Blood and Desert Dreams

Originally appeared in Beneath Ceaseless Skies.

 

I cut myself on kitchen duty when I was five. Blood welled from my index finger and flowed over the lines of my palm, like a miniature reproduction of the Arashka Delta.

Nancea, the kitchen mistress, rushed over. “Let me take a look at that, Kahna. Moons, I’ve been telling Lady Darya not to assign you to kitchen duty yet. Here.”

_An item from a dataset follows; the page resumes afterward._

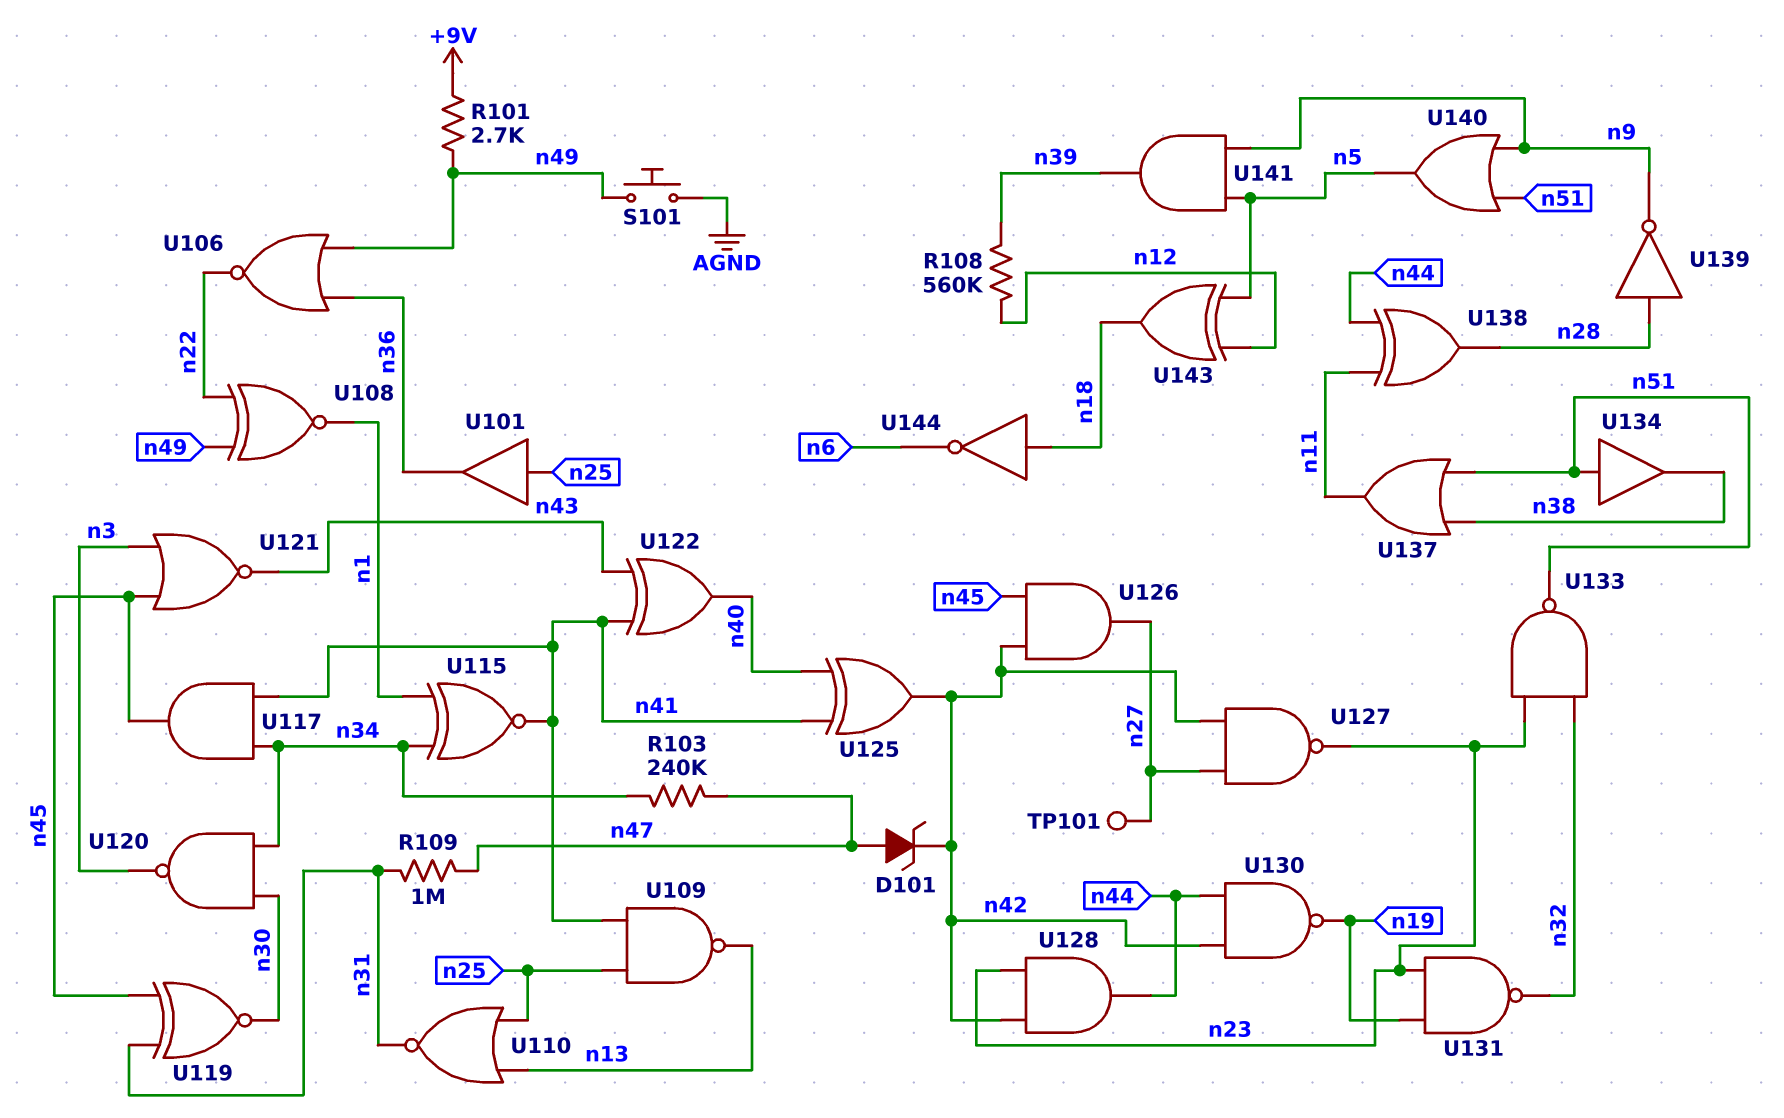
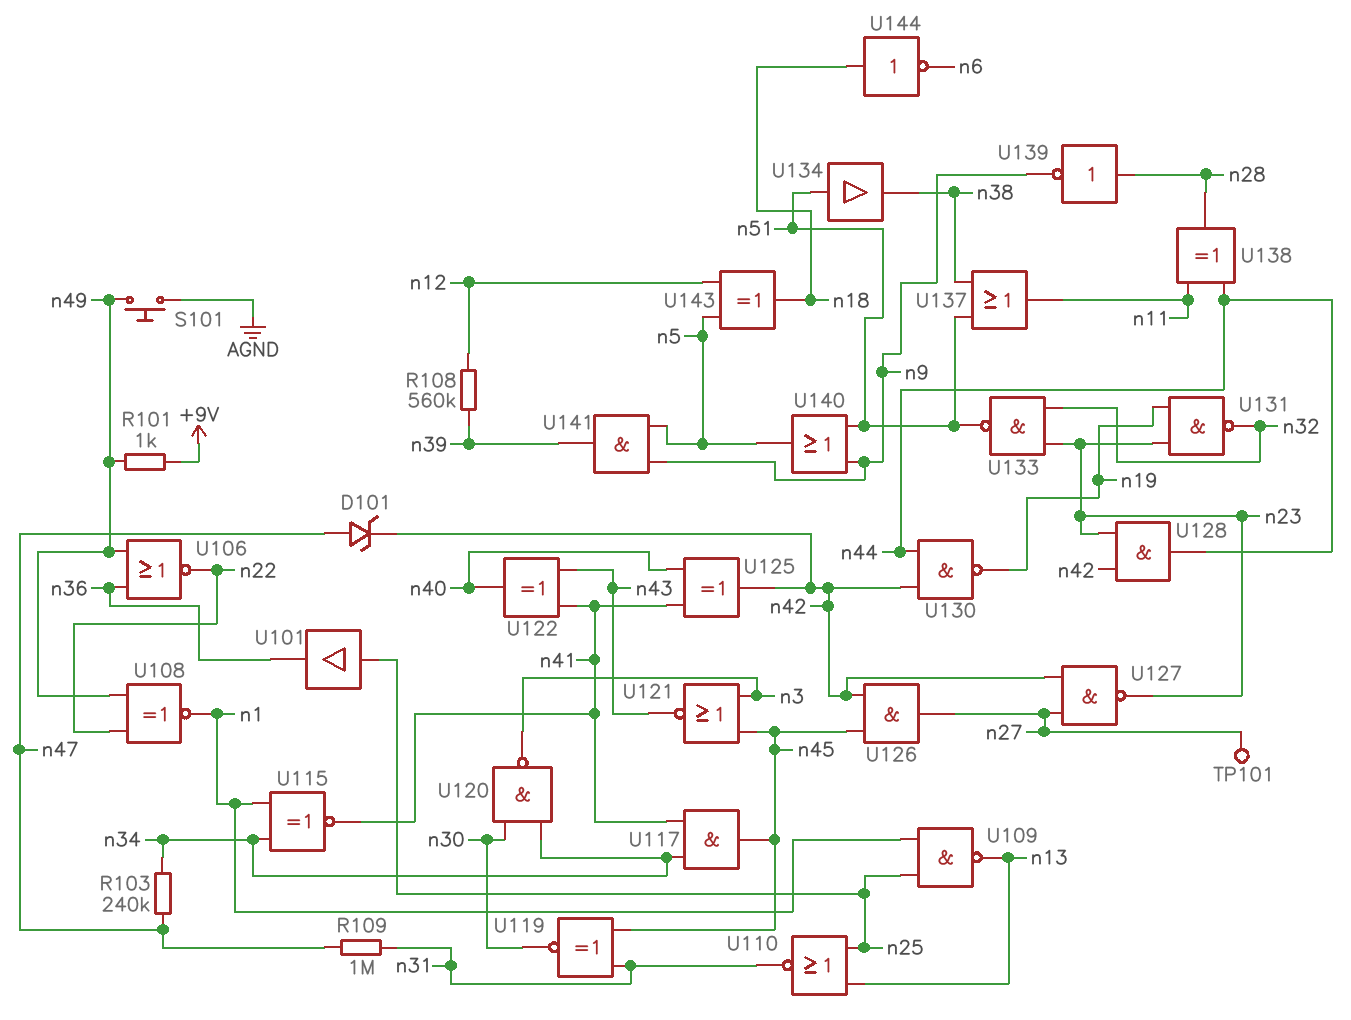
R101: 2.7k (+9V, n49) -> 1k (+9V, n49)
U109: NAND (in n25, in n41, out n13) -> NAND (in n1, in n25, out n13)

She held a handkerchief to the wound. Crimson battled snowy white and won, my blood soaking through the cloth. A single smudge brushed over Nancea’s hand.

One heartbeat. Five heartbeats. Twenty heartbeats.

She fell backwards, her breathing stopped. She was my first kill–probably. I couldn’t remember any others.

I stood there, hands limp, the handkerchief falling to the ground. One of the serving boys rushed over to see what was wrong. As he knelt over Nancea’s prone form, his bare shin must’ve brushed against the bloody handkerchief. Because not long after, he too fell over dead.

At this point, the servants realized something was very, very wrong and dared not draw near. Someone, or maybe several someones, rushed off to find Lady Darya. I was left with two corpses, the scarlet-and-ivory handkerchief, and a bloody hand that barely hurt.

A sharp blade meant little pain. That was my first lesson.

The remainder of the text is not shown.